Anne
Dawson: CSCI201A_FA_FA04.htm
Last
updated: Friday 29th October 2004, 12:55 PT
This
document is subject to change without notice.
Please
report any errors or omissions in this document:
adawson@coquitlamcollege.com
Special instructions:
For this assignment you may work in teams of 2, or alone.
CSCI201A
Data and Program Organization (Data Structures)
Fall 2004
Final
Assignment
Implementing a Spelling Dictionary using a Hash Table.
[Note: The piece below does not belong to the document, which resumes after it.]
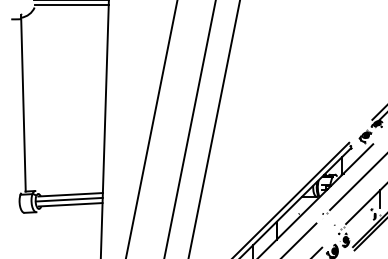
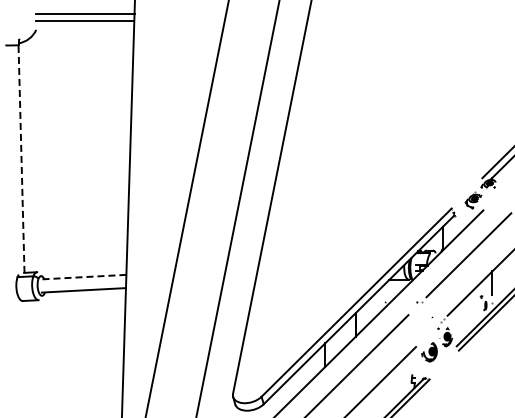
line: (71, 5) -> (85, 27), removed
line: (23, 105) -> (21, 159), solid -> dashed
line: (70, 195) -> (83, 277), solid -> dashed
line: (69, 199) -> (82, 283), removed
One natural use of a hash table is to hold the words in a
spelling dictionary. This makes looking up the words very efficient. In this assignment, you will implement
and use such a dictionary.
For the first part of the assignment, you should write a class
that implements an Open Hash Table of strings. That is, the table is stored as
an array of simple linked lists of strings (or, more precisely, an array of
pointers to such lists). The Hash class must include:
A function add(s) that adds the string s to the table, if
it is not already there.
A function remove(s) that removes the string s from the
table, if it's there.
A function contains(s) that returns a boolean value that
checks whether the string s is in the table.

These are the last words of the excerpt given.